# NJSP



## Negaproach (Nov 30, 2002)

Anyone else here taking the exam on June 21st. I got my packet in teh mail today, looks like the exam is going to be similar to the MA one with a video componant to it. Also, anyone on here know anything about them in general, moral, or if their a good agency to work for? I already skimmed the other postings on them on here and was wondering if anyone else had anything to offer.


----------



## LeadDog17 (May 3, 2002)

I've been down there a lot. From what I've seen and heard, they are pretty squared away (of course NO ONE compares to MSP, :lol: ). GOOD LUCK!
-Eric


----------



## Burner1 (Jul 30, 2002)

NJSP...the birth place of "racial profiling." That's right, check your history, this is where it came into the national spotlight. I'm sure they have taken steps towards addressing the issue like most departments. Of course, there are always going to be ignorant people out there that employ this tactic.


----------



## tomahawk (May 1, 2002)

NJSP has ugly cruisers! 

Seriously, a very squared away group from what I have seen.

-Mike


----------



## ntvs (Jan 23, 2003)

tomahawk said:


> NJSP has ugly cruisers!
> 
> Seriously, a very squared away group from what I have seen.
> 
> -Mike


so true on both :lol:


----------



## Negaproach (Nov 30, 2002)

Thanks for the responses.
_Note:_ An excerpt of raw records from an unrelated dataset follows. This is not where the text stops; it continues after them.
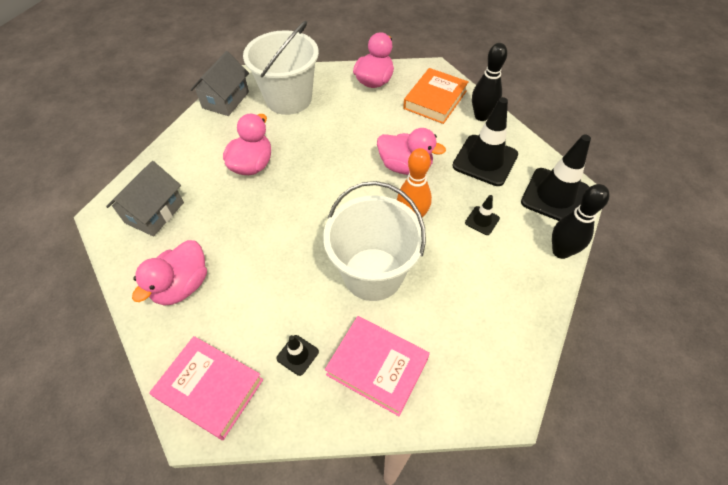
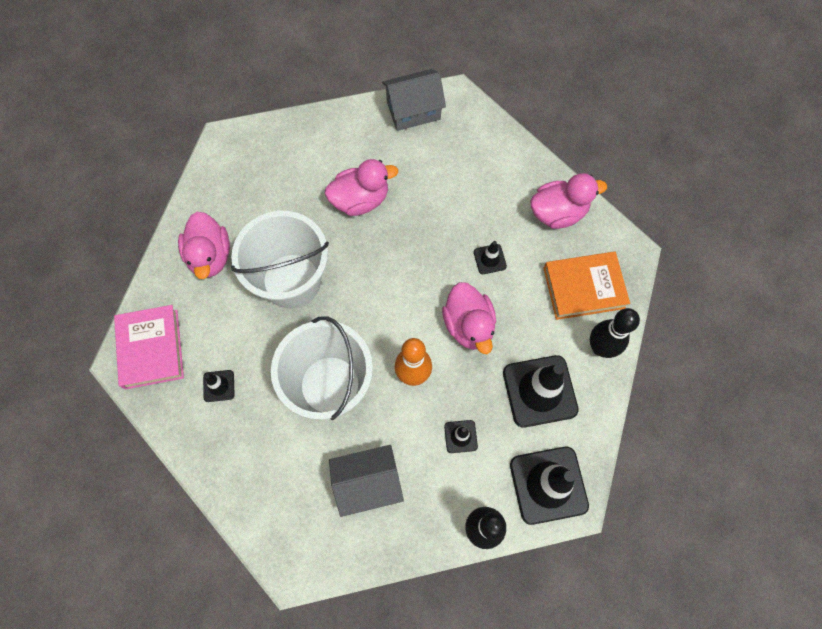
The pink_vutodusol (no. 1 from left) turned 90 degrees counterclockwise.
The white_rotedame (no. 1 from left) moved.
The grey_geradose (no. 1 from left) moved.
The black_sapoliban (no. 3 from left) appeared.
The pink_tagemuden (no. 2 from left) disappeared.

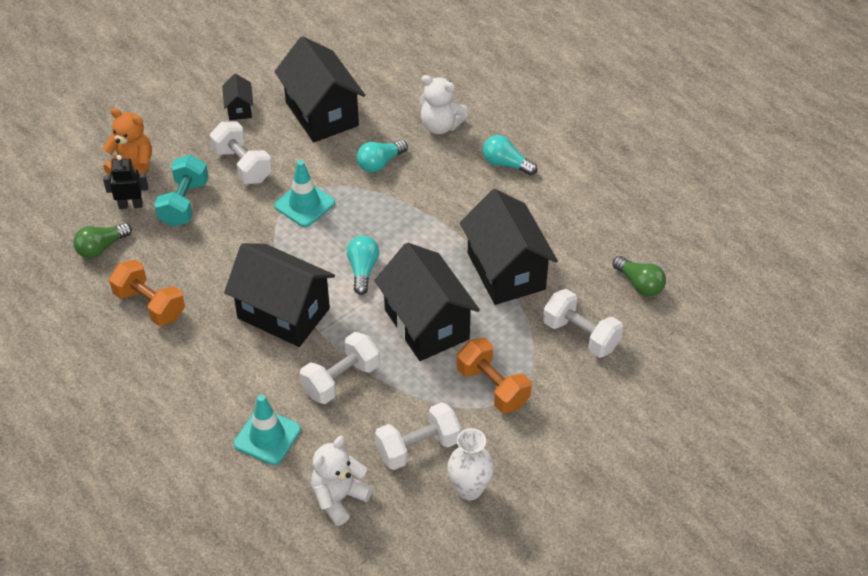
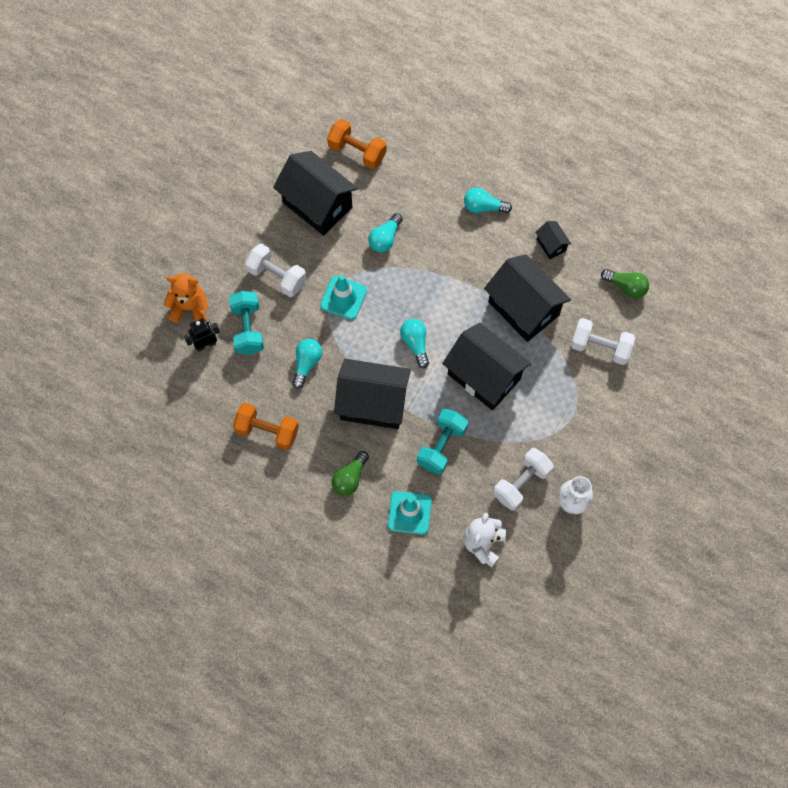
The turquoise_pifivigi (no. 1 from left) appeared.
The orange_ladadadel (no. 2 from left) moved.
The green_pifivigi (no. 1 from left) moved.
The white_ladadadel (no. 2 from left) became the turquoise_ladadadel (no. 2 from left).
The black_geradose (no. 1 from left in the first image) moved.
The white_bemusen (no. 2 from left) disappeared.

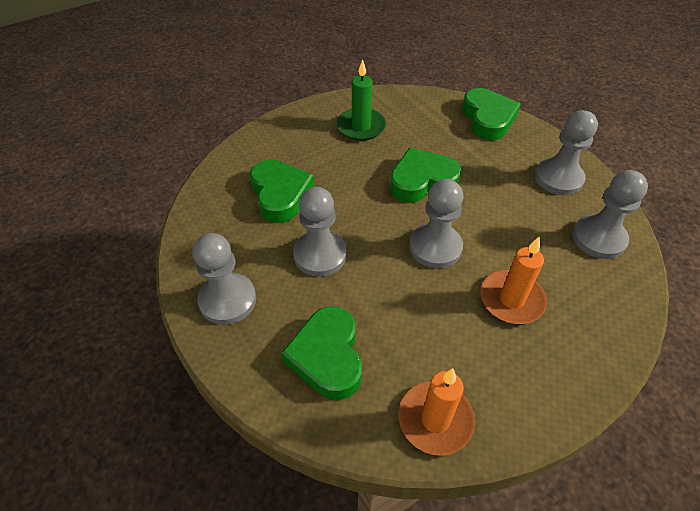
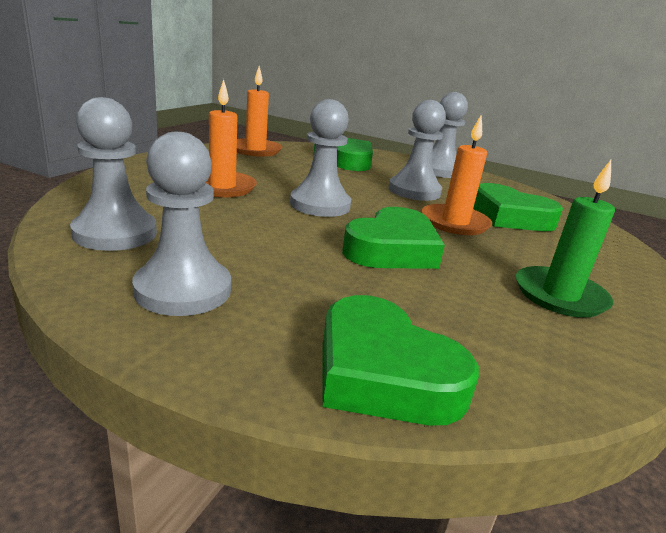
The orange_gegesal (no. 3 from left) appeared.

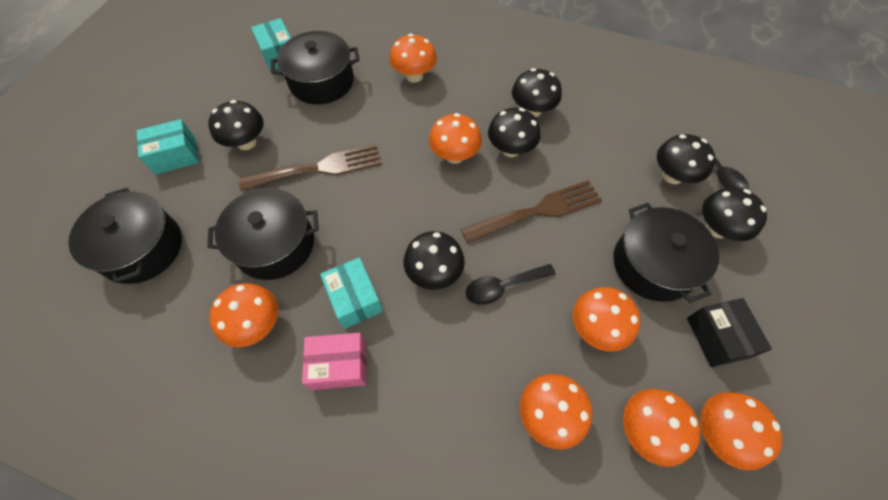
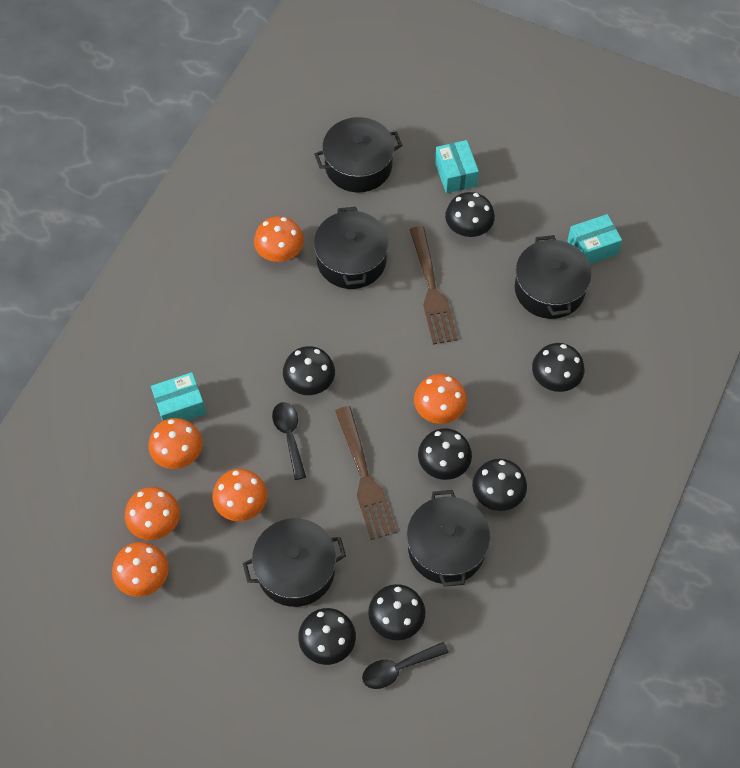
The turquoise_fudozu (no. 3 from left in the first image) moved.
The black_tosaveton (no. 4 from left) appeared.
The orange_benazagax (no. 2 from left) became the black_benazagax (no. 7 from left).
The pink_fudozu disappeared.
The black_fudozu disappeared.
I've heard both that they are a good department but also its pretty obvious they haven't shaken the racial profiling/DOJ review stigma from years ago. From what I've seen on other sites noone seems to know anything about the video portion of the exam and that its new for NJSP to be doing it as part of their exam. Maybe this will give me a leg up from the mass exam experiance. We'll see. thanks again guys.


----------



## ntvs (Jan 23, 2003)

good luck


----------



## Deputydog522 (Oct 7, 2002)

Who cares what the cruiser looks like its a police job and a pretty good one by what I hear. I hear its a very tough academy and a good one. You just have to get used to using red lights instead of blue lights. :roll: I dont get why all police dont use blue!!!


----------